Nunatsiaq Online
NEWS: Nunavut June 22, 2011 - 5:13 am

Miss Nunavut prepares for Canada-wide pageant

“I’m very proud to be from Nunavut"

SARAH ROGERS
Malaya Qaunirq Chapman, 22, seen here at the Four Corners in Iqaluit, will represent Nunavut in the Miss Canada International competition in Toronto in early July. (PHOTO BY SARAH ROGERS)
Malaya Qaunirq Chapman, 22, seen here at the Four Corners in Iqaluit, will represent Nunavut in the Miss Canada International competition in Toronto in early July. (PHOTO BY SARAH ROGERS)
Malaya Qaunirq Chapman poses here for the Nunavut Arts & Crafts Association catalogue. The Iqaluit judicial officer is representing the territory as 2011’s Miss Nunavut in the annual Miss Canada International pageant this July (PHOTO COURTESY OF NACA)
Malaya Qaunirq Chapman poses here for the Nunavut Arts & Crafts Association catalogue. The Iqaluit judicial officer is representing the territory as 2011’s Miss Nunavut in the annual Miss Canada International pageant this July (PHOTO COURTESY OF NACA)

Malaya Qaunirq Chapman will travel to Toronto this July, armed with a pair of seal skin slippers and an important message.

The 22-year-old Iqaluit woman plans to tell her southern audience about Nunavut’s troubling suicide rate – and about the work she and her fellow Nunavummiut are doing to curb it.

Qaunirq Chapman will represent the territory as the 2011 Miss Nunavut in the annual Miss Canada International pageant this July, where she’ll compete against young women from across Canada.

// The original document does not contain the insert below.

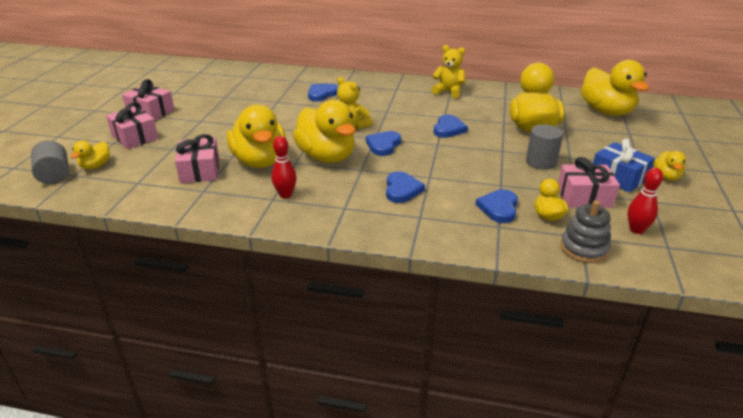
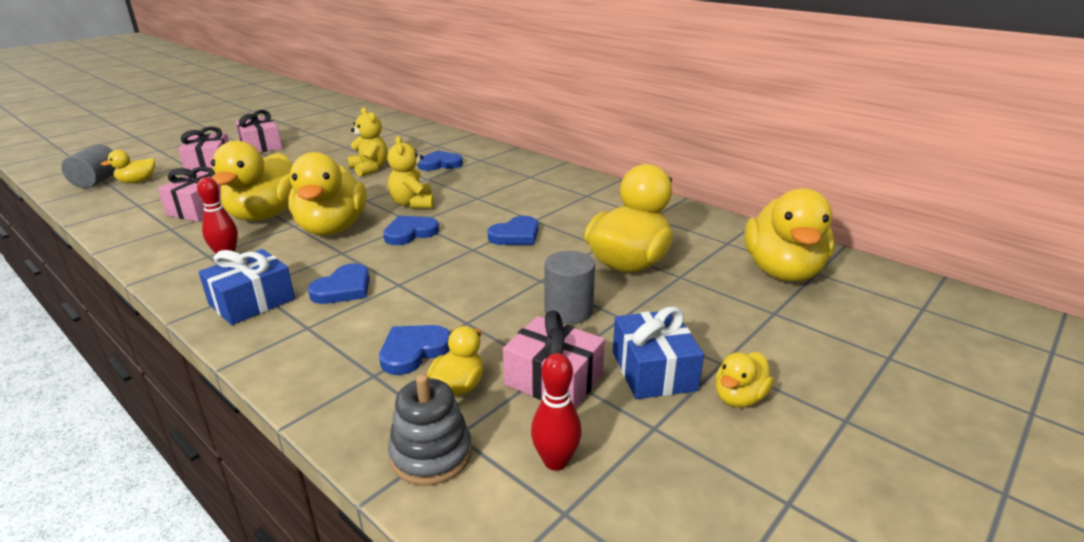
camera: 30 degrees right, 5 degrees down
(359, 215) = (252, 301): none -> blue gift
(448, 92) = (588, 193): yellow teddy bear -> yellow teddy bear (370, 169)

“It’s a unique pageant, because they ask you for a platform and [local] issues you want to bring awareness to,” Qaunirq Chapman said. “I’m very passionate about suicide prevention and what we can do… to start living a healthy traditional lifestyle like our grandparents did.”

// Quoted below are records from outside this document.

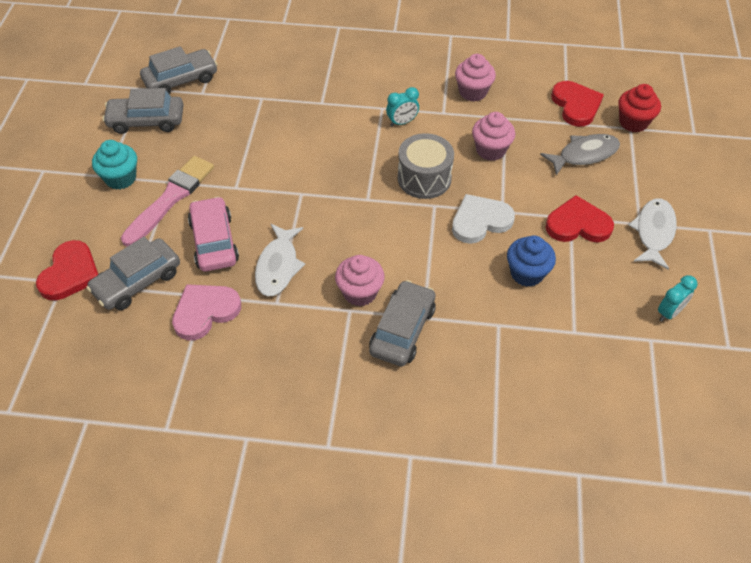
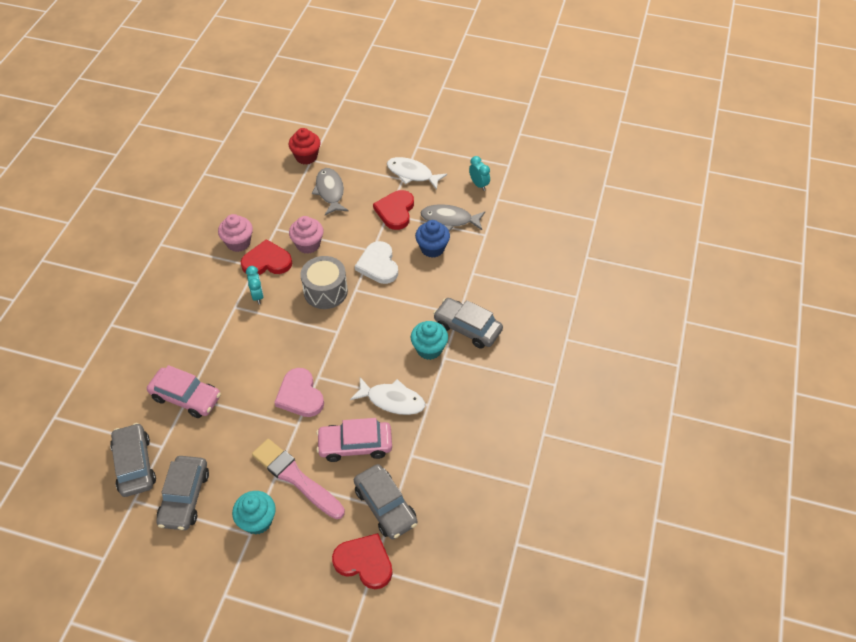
camera: 80 degrees left, 0 degrees up
(205, 312) = (427, 455): pink heart -> pink heart (300, 395)
(260, 97) = (186, 397): none -> pink car
(360, 292) = (429, 349): pink cupcake -> turquoise cupcake
(576, 105) = (277, 184): red heart -> red heart (267, 261)
(586, 286) = (449, 219): none -> grey fish

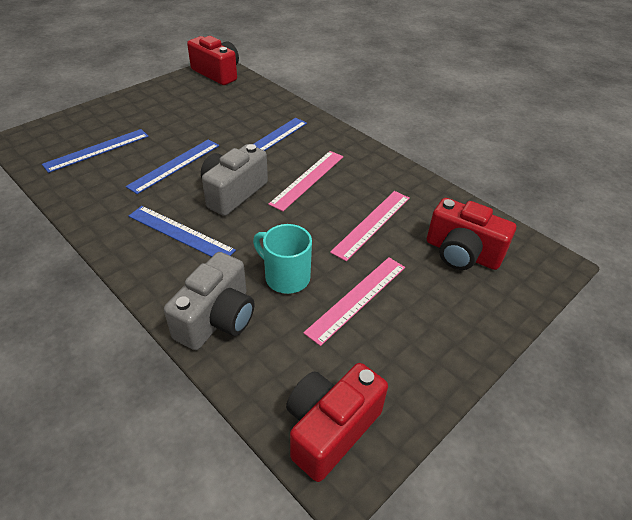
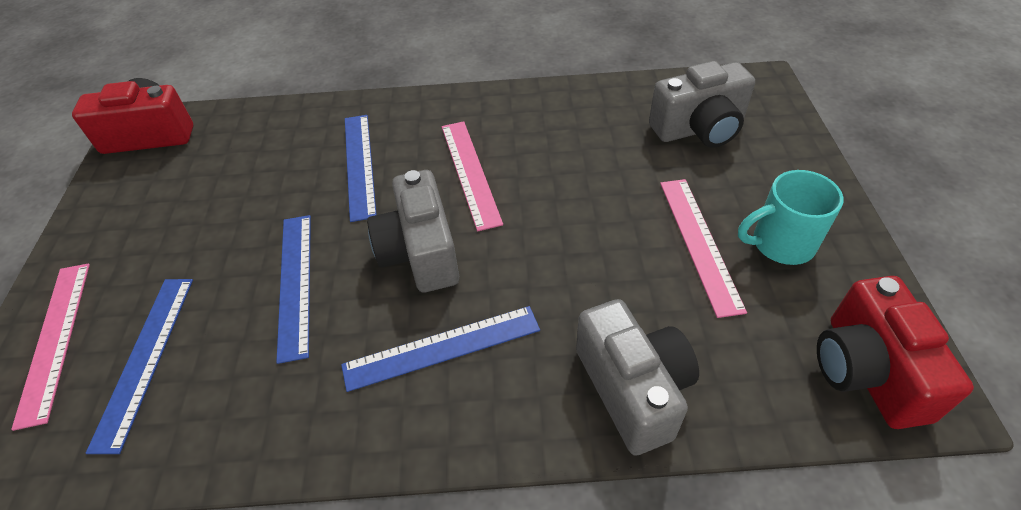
camera: 45 degrees left, 5 degrees up
(285, 277) = (616, 284): turquoise mug -> turquoise mug (780, 244)
(371, 224) = (597, 165): pink ruler -> pink ruler (54, 339)
(462, 253) = (699, 129): red camera -> grey camera

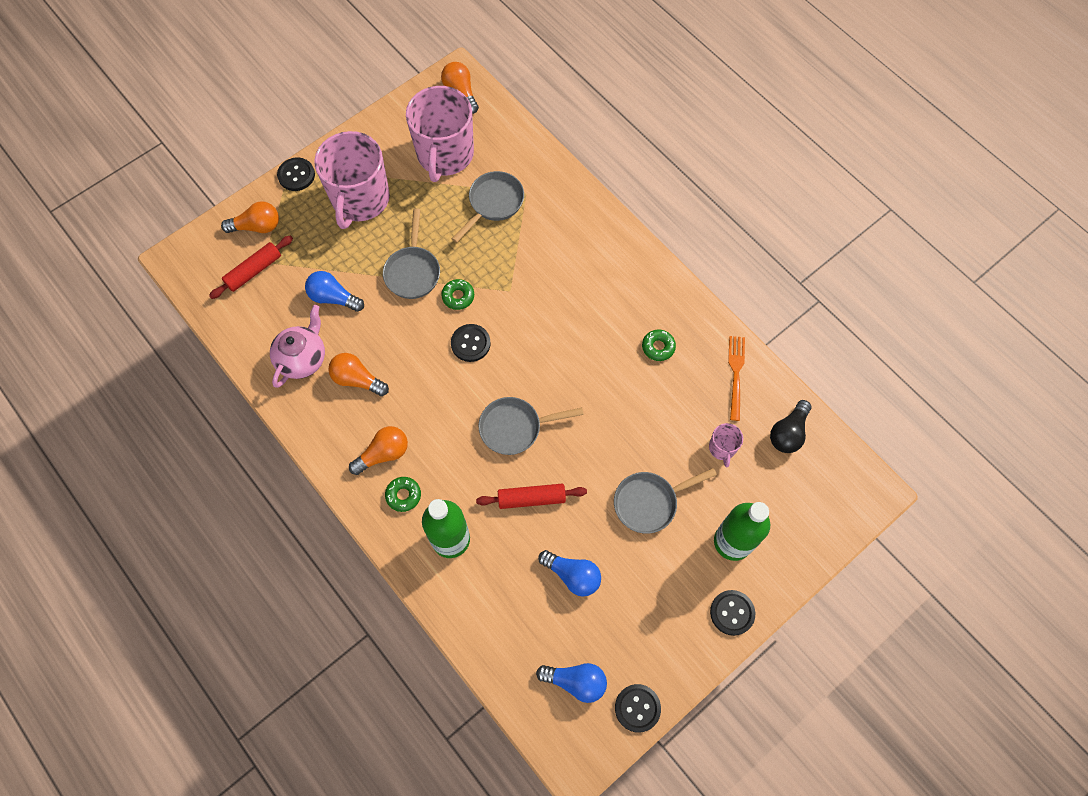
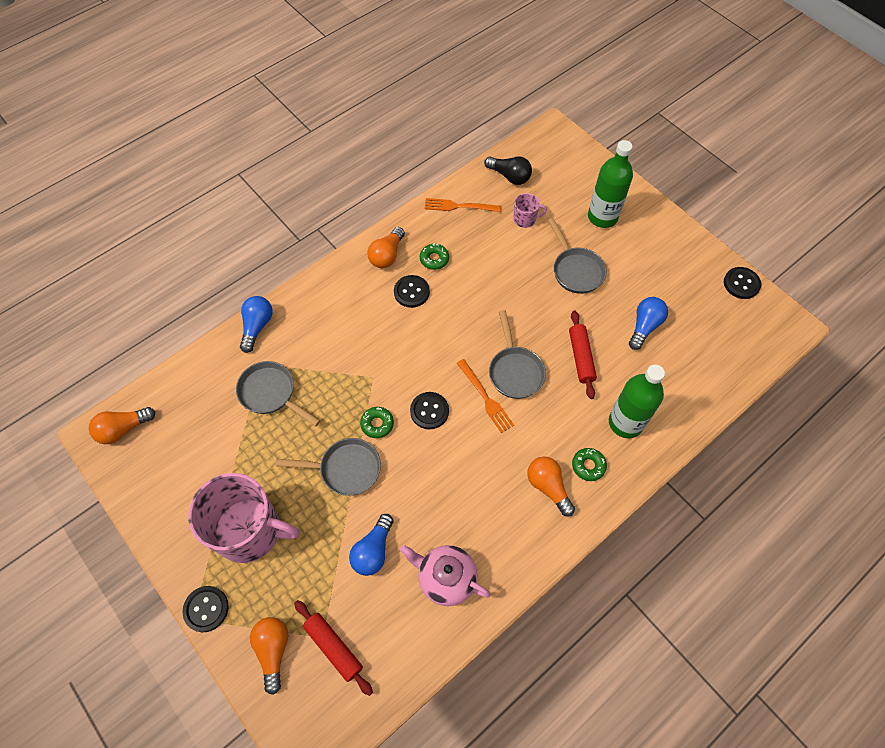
camera: 90 degrees left, 5 degrees down
(357, 380) = (469, 518): orange light bulb -> orange light bulb (387, 255)
(445, 155) = (203, 443): pink mug -> none
(483, 397) = (486, 398): none -> orange fork
(575, 681) = (730, 325): blue light bulb -> blue light bulb (257, 326)
(732, 613) = (658, 220): black button -> black button (411, 292)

Qaunirq Chapman is trained in suicide prevention and volunteers with the territory’s suicide prevention hotline. She hopes to bring this year’s competition some compelling background on the issue, using statistics and personal experience to illustrate how communities are impacted.

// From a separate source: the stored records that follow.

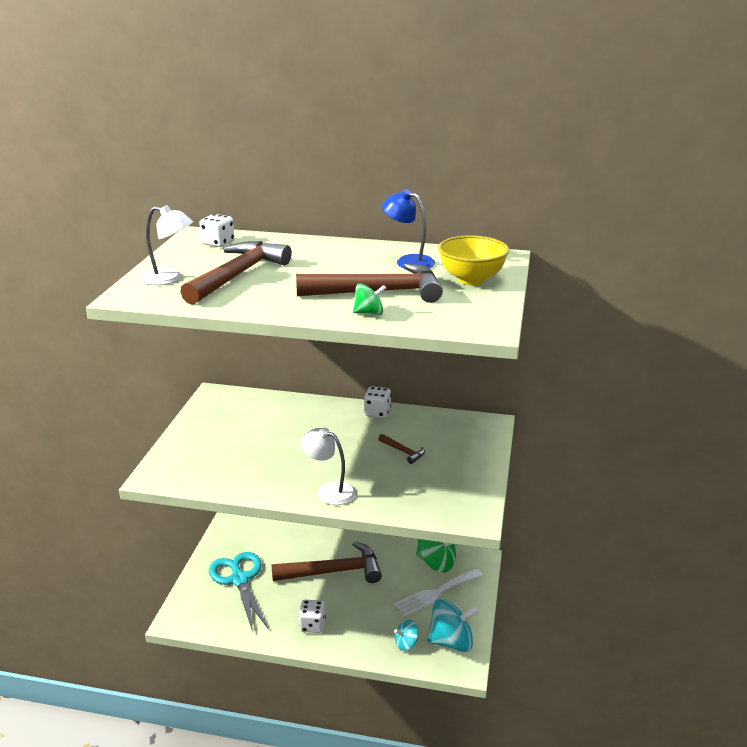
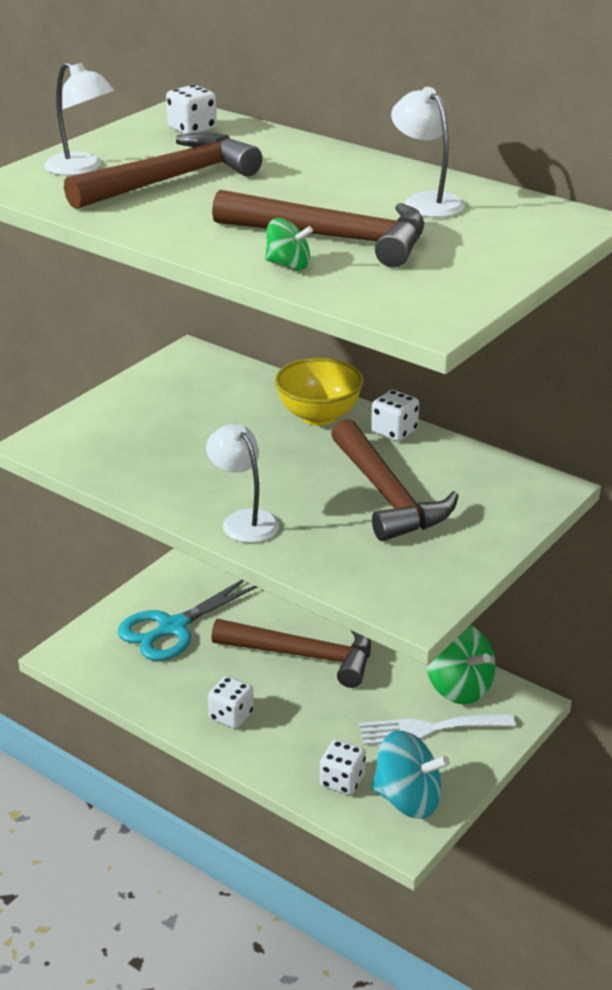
camera: 25 degrees right, 5 degrees up
(239, 579) = (172, 628): turquoise scissors -> turquoise scissors turned 135 degrees counterclockwise
(403, 452) = (387, 495): brown hammer -> brown hammer, size x2.32
(406, 643) = (342, 781): turquoise spinning top -> white dice
(408, 261) = (426, 201): blue lamp -> white lamp
(471, 280) = (489, 245): yellow bowl -> yellow bowl (318, 416)

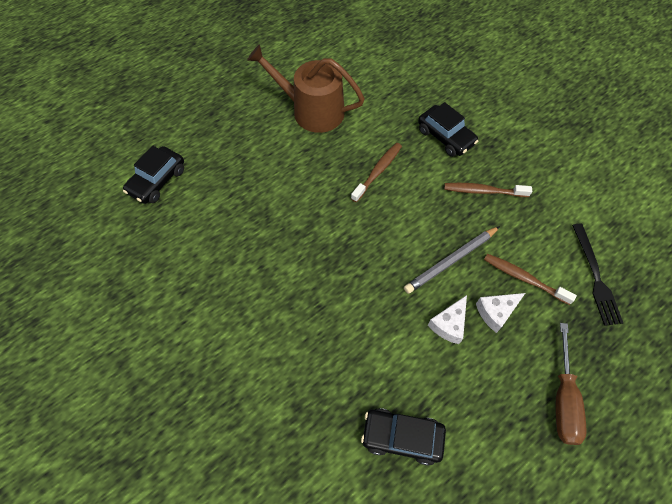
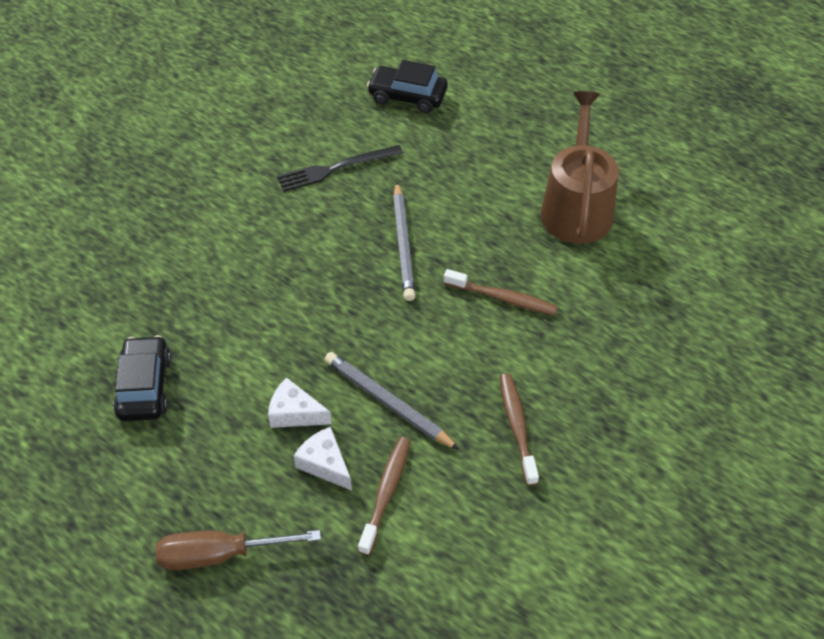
camera: 75 degrees right, 10 degrees down
(310, 219) = (403, 244): none -> grey pencil
(445, 137) = (598, 366): black car -> none
(595, 277) = (415, 588): black fork -> black fork (336, 169)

Similar suicide rates in any southern region would be considered “an extreme epidemic,” she said. “Sure, we’re very isolated, but that doesn’t mean that Nunavut doesn’t count.”

Qaunirq Chapman works as a judicial officer for the Nunavut court of justice and hopes to study law if and when the Akitsiraq Law School becomes a reality again.

Qaunirq Chapman said she had a “traditional,” upbringing, although it took her from her home town to Pangnirtung, later to Montreal and then Los Angeles as a teen before she settled back in the territory’s capital.

“I’m very proud to be from Nunavut,” she said. “And I’m very proud to speak my language.”

Through her work modeling clothing for local organizations, Qaunirq Chapman said she has access to traditional creations by local artists that she plans to don at the Miss Canada gala July 8.

But cultural clothing aside, Qaunirq Chapman hopes to prove that this pageant is not just about looks.

In fact, Miss Canada International delegates are not judged on their physical appearance, and there is no swimsuit or talent competition.

The competition, the country’s largest national pageant for women aged 19 to 26, judges its delegates on their ability to communicate, their personal achievements, scholastic testing and overall desire to be an ambassador to Canada.

Miss Canada International winners receive a post-secondary education scholarship and also serve as ambassadors to a charity of their choice.

But Qaunirq Chapman only wants to set an example for other young women.

“I hope to inspire other young girls to pursue this and take advantage of every opportunity,” she said. “Just because we’re isolated doesn’t mean we have to stay isolated.”

Qaunirq Chapman isn’t the first to represent the territory; in 2004, Rankin Inlet’s Ashley Paniyuk-Dean was the first Inuk to participate in the Miss Canada competition.